Rear T Bars - Spring Plates: Different degrees to make car level?
 

Hey all,

Has anyone ran into this situation before? To get the car "level" I compared the front-to-back and side-to-side... has anyone had uneven spring plate degrees?

For example, I just adjusted my rear 911's spring plates to 30 degrees on the rear passenger side.......... 24 degrees on the rear driver side. The car looks level!!!

Has anyone ran into a similar situation? The car is level... I took measurements between the concrete floor and top of the wheel well to see if they match... they do.

Just weird to me. I would've thought the spring plates would've been the same degrees to obtain the same rear ride height.

Any comments? Thanks!

You need to remove the pre-load, push the car forward and back and bounce on the bumper several times, walk away come back in couple of minutes and retake the readings.

My spring plates were not set equally when they came out. I just set them to the same degree measurement because the driver side was done first and it turned out to be at a lower ride height than the passenger side. Theoretically, you want the springs on each side of the car to either have the same preload or else have the driver side at a bit higher ride height setting on both front and back so that the car is level when the driver alone is in the car. The ride height looks level now, maybe a bit high on the driver side, but that will change when I get in and drive it.

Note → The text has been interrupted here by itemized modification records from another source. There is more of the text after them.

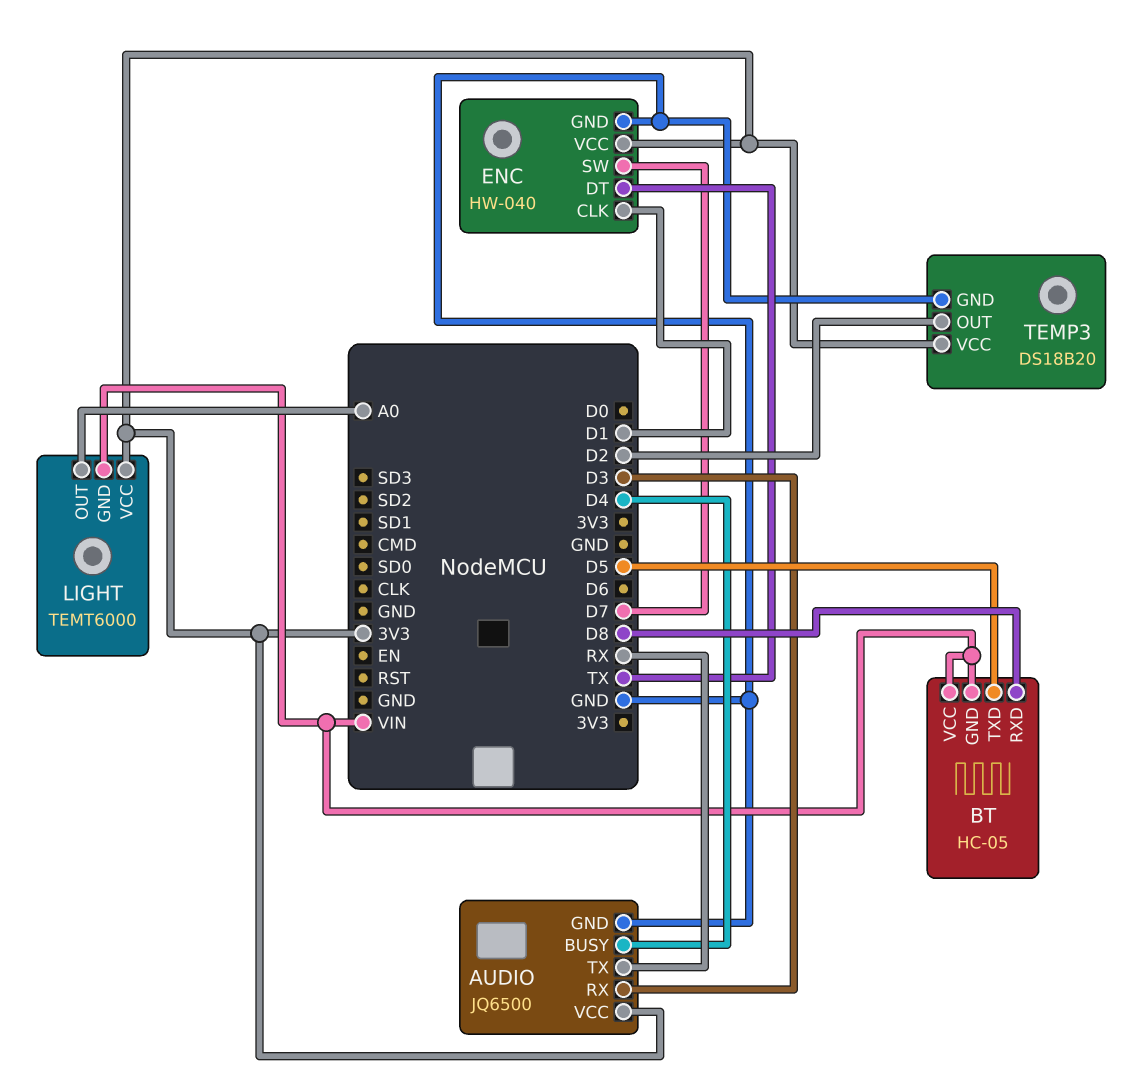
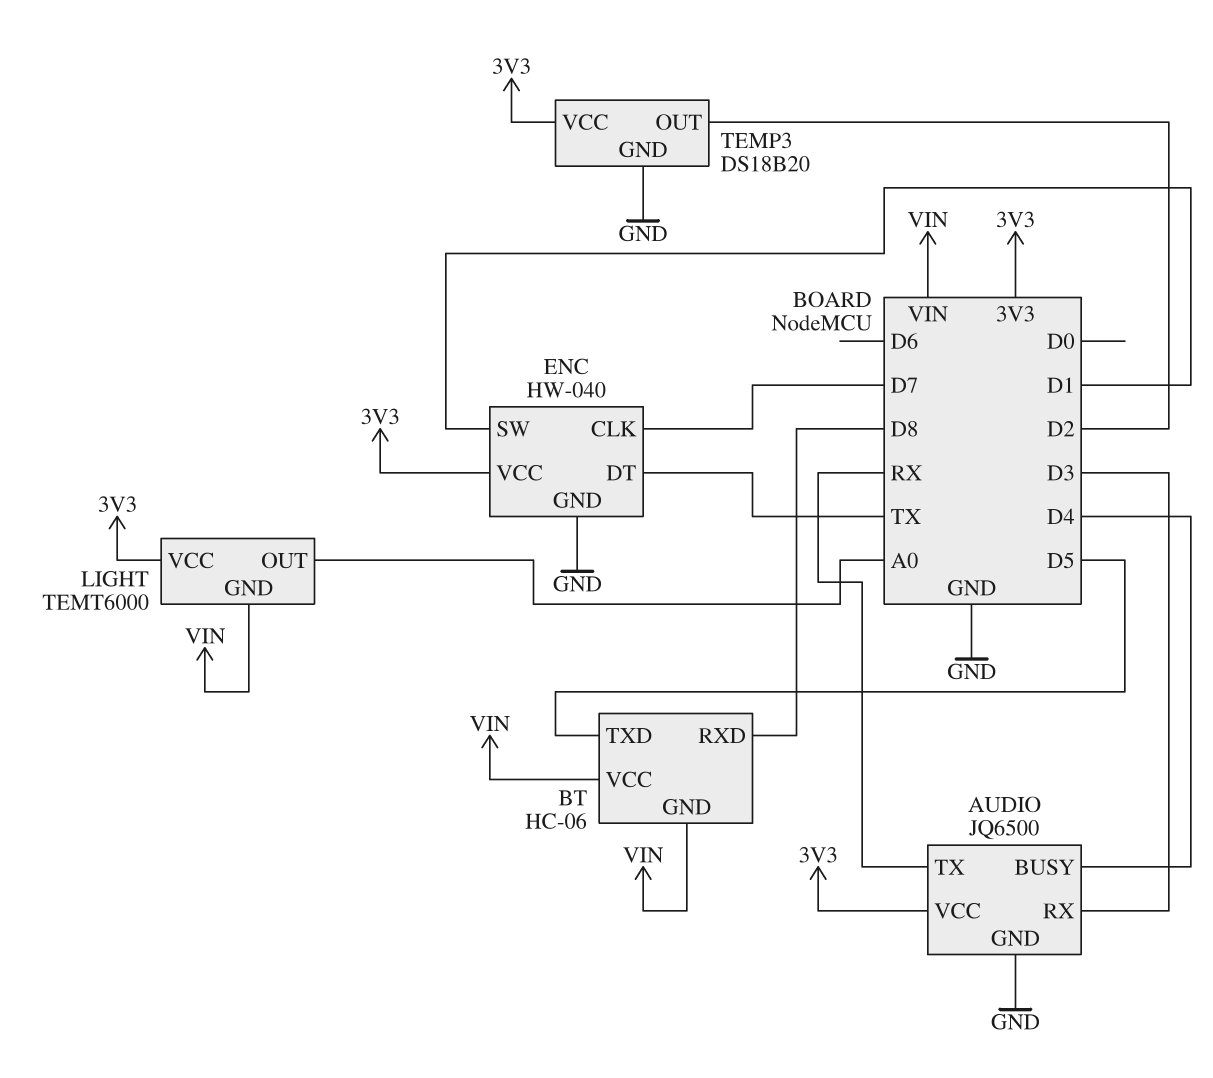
BT: HC-05 -> HC-06
ENC pin CLK: D1 -> D7
ENC pin SW: D7 -> D1

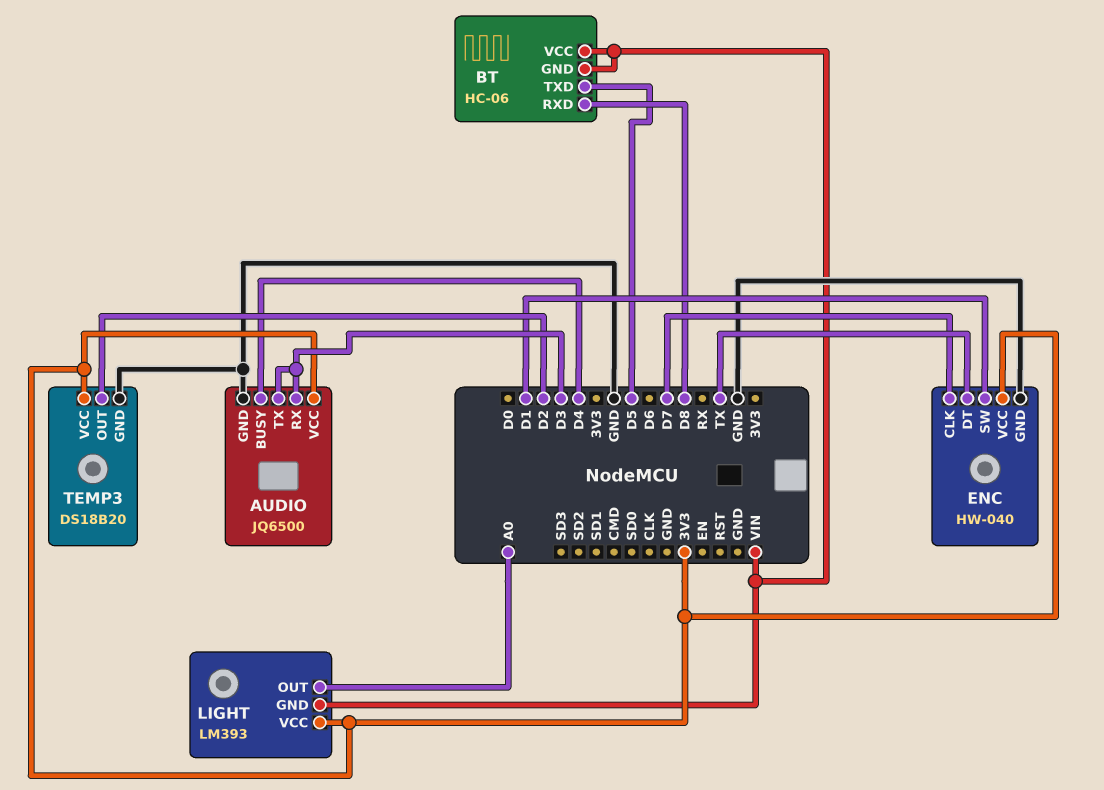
AUDIO pin TX: RX -> D3
LIGHT: TEMT6000 -> LM393

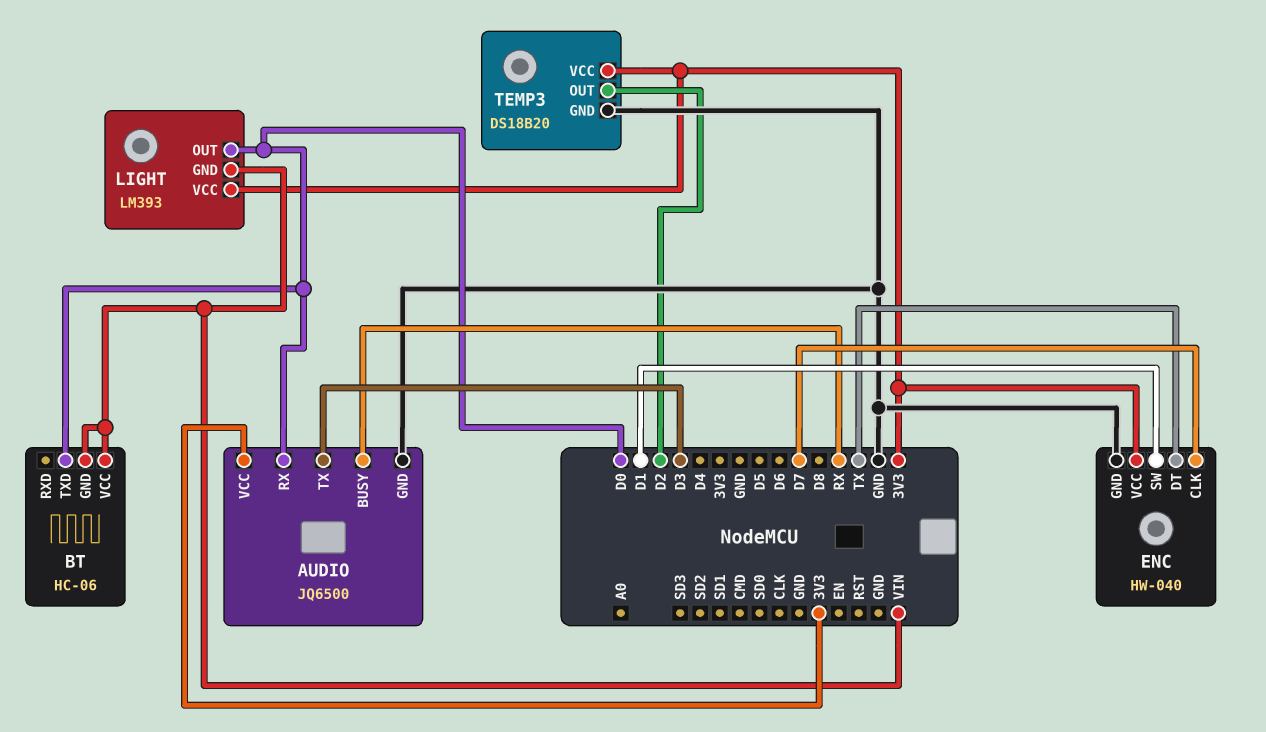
AUDIO pin BUSY: D4 -> RX
AUDIO pin RX: D3 -> D0
BT pin RXD: D8 -> none
BT pin TXD: D5 -> D0
LIGHT pin OUT: A0 -> D0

The corner balance is what matters to me. If you have different degree settings in the rear but do not match it in the front you will end up causing the handling to be different when turning left vs. right because one rear wheel has more load on it and the diagonally-opposed front wheel has less load. I did not have corner balance scales with me when I did the recent mods, though, so I don't know how the corner balance was before and after, but it is easier to make the front match the back than the other way around!

Yes, the spring plates should be pretty much the same angle. Measure the angle of the bottom of the door opening and add it to the spring plate angle (assuming the rear of the car is up on jackstands) to get the true spring plate angle. If the shock is connected, it may limit how far the arm droops.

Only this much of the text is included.